Pelé’s death on Thursday will reopen that debate and hopefully give pause to those who have sided with the Argentine magician. Because recency bias, social media, television and association football’s unquestionable Eurocentricity have all amplified Messi feats and diminished Pelé’s.
For years now, keyboard warriors and pundits who should know better have belittled the Brazilian with series of tiresome charges. He never played for a European club (even though Brazilian soccer was the best in the world in Pelé’s day); hundreds of his goals came in friendly matches (too easy); he declined to lead the fight against both racism in Brazil and his country’s military dictatorship (Pelé was always non-confrontational); and he won many of his medals surrounded by other legends (too much help).
People who rate Messi (or Maradona) as the GOAT are no doubt true soccer fans. But it’s an easy choice. Messi’s brilliance is there for all to see, all the time, in HD from twenty-four camera angles, on television, YouTube and social media.
In comparison, not all of what Pelé did was recorded and the footage that has survived is mostly black and white, frequently grainy and almost always incomplete. Pelé scored 1,281 goals but only around half of them are on tape and fewer still in color. It’s as if we have all of The White Album and only scratchy recordings of “Yesterday” and “Lucy in the Sky with Diamonds.” Explaining his brilliance and originality to people who only saw a few clips online is like asking someone with Spotify to appreciate the wonder of the gramophone.
Those who rate Pelé the best are more than soccer fans, they are scholars, too, because to understand his greatness requires work. I never saw him play so I don’t know how good he really was, goes one lazy and oft-repeated explanation. Research resolves that problem. Books, videos and contemporaries are all clear: Pelé was the King.
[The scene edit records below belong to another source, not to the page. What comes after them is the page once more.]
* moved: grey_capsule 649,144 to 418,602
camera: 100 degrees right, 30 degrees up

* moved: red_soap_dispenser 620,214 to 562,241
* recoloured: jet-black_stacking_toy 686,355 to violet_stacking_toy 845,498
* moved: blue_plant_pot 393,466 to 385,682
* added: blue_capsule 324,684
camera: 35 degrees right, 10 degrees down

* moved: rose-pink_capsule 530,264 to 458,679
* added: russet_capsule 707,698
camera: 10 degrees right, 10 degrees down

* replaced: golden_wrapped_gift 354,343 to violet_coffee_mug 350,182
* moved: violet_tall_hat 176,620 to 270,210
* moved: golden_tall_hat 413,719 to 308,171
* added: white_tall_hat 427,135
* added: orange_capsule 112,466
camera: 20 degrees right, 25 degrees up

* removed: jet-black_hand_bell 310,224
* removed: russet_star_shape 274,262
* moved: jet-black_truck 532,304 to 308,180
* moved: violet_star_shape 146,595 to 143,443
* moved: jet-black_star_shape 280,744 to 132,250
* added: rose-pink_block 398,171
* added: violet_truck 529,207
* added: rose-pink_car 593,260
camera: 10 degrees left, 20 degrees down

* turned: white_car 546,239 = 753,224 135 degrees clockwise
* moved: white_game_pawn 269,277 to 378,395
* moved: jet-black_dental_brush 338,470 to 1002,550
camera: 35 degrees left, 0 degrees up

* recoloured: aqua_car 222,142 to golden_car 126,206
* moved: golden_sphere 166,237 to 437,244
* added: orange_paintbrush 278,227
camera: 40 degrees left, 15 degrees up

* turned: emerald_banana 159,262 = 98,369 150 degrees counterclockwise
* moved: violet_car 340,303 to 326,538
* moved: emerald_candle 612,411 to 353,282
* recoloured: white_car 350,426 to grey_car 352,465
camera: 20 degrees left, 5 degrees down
Of course, making it to the top is harder now. Soccer today is faster, more competitive and the demands made on players are infinitely greater, both on and off the field.
But it’s easier, too. When Santos went to Europe, they often slept on overnight trains to get from one match to another. In Brazil, a nation bigger than the continental United States, they took the bus or endured long flights on rickety planes. They ate chocolate and apples to keep up their strength. There were no nutritionists, podiatrists, soft tissue therapists, data scientists, video analysts or mental performance coaches to help them prepare or recover.
The pitches in Pelé’s time were muddy and uneven. Tackles from behind were common and brutal. With no cameras on every corner, much less VAR, players could spit and punch and kick and they did, often, and with impunity. And it’s easier to stand out when wearing boots that are softer, in strips that are lighter and kicking balls that are rounder.
Pelé also improved without the aid of one constant competitor. Most sporting greats are motivated by a rivalry. Messi has Cristiano Ronaldo; Ali is immortal in large part because of his fights with Joe Frazier and George Foreman; Roger Federer, Rafael Nadal and Novak Djokovic can all lay claim to be the greatest because they have each other.
Pelé was running superfast laps without a pacemaker. When rivals did appear, legends Ferenc Puskas, Alfredo di Stefano, Bobby Charlton and Franz Beckenbauer among them, Pelé left them trailing.
‘Eusébio is a chapter, Pelé is a compendium,’ Real Madrid president Santiago Bernabéu once said when someone dared compare Pelé to the Portuguese star.
The young and global audience who watch football today are either unaware of these facts or glibly dismiss them. In today’s self-obsessed world, all that matters is now.
Sadly, now Pelé is gone. But his memory must remain.
The King is dead. Long live the King.